Roderick Strong/Kyle O'Reilly/Bobby Fish/Adam Cole vs. Keith Lee/Donovan Dijakovic/Tommaso Ciampa/Kevin Owens

ER: This came off like a big, bloated, overly dangerous indy War Games, and I mean that in a good way. I like the regional indy flair it had: An oafish giant, an anti-hero team captain wearing weird facepaint, a big man taking stiff shots to the side of his cinderblock dome, guys going through tables at awkward angles, and just the way the big moments kept inching up bigger and bigger, bumps getting dumber and harder. Some of the prop set up was too focused and mapped, but at times it added to the cheap charm of them being big stage backyarders pushing their limit. I really loved the first 5 minutes, Ciampa vs. Strong. I thought the match did get weaker once we got the tables integrated, but the first 5 minutes were those two really laying in stiff strikes and constantly pushing pace. Ciampa hits a wicked kneelift after tying Strong up in the corner, and it was the start of a really great match long performance for Ciampa. Keith Lee is a super fun wrecking ball, takes a few big ass bumps, and deals with multiple moments of Undisputed teeing off on the side of his head. Lee is a great Hulk to sit there and be slowed by hard shots to the ear. Owens got a good reaction and seemed to feed off it, turning in a real spirited performance with dangerous bumps, including my actual favorite use ever of Adam Cole's bunny hop flipping piledriver. I really loved the struggle the two of them went through, fighting on the metal plate joining the two rings, like they were fighting on a stadium's catwalk in a Bond movie or something, and they way they fought over it I had no clue who was going to be dumped on their head. It went long, but it felt like it ramped nicely, felt closer to real epic than faux epic.

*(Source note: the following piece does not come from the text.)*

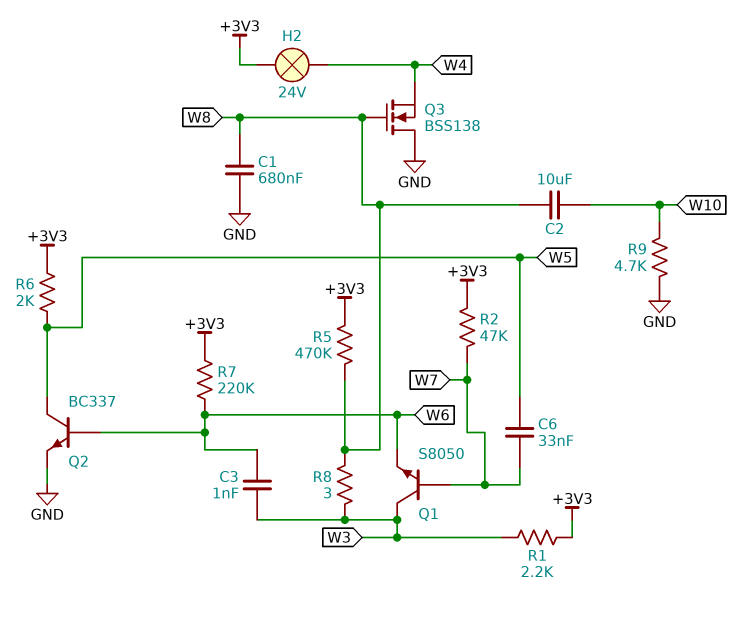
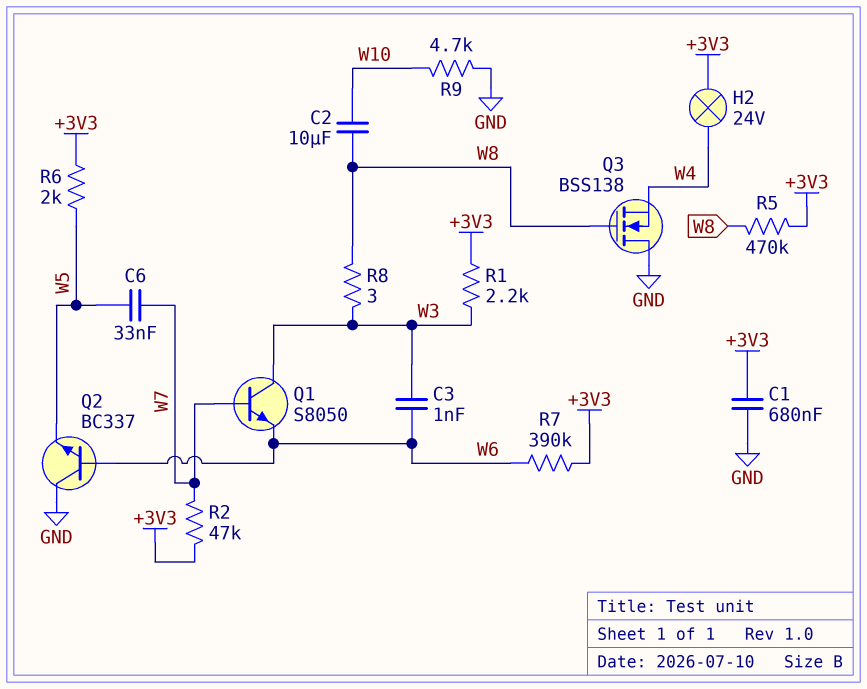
C1: 680nF (GND, W8) -> 680nF (+3V3, GND)
Q2: NPN BC337 (B W6, C W5, E GND) -> NPN BC337 (B W6, C GND, E W5)
R7: 220k (+3V3, W6) -> 390k (+3V3, W6)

ER: I really didn't like the finishes of the first three matches, but the PPV ended on a decent note for me because I liked each subsequent match more than the last. I was majorly disappointed in the women's War Games - fantastic Bianca performance aside - and the three way felt clunky during all the Priest/Dunne moments. Riddle/Balor was very fun for much of the duration, and the main event delivered better than I was hoping. So it kept getting more enjoyable as it went on, which will make it seem better than it was in hindsight. But it was still one of the weaker TakeOvers I've watched.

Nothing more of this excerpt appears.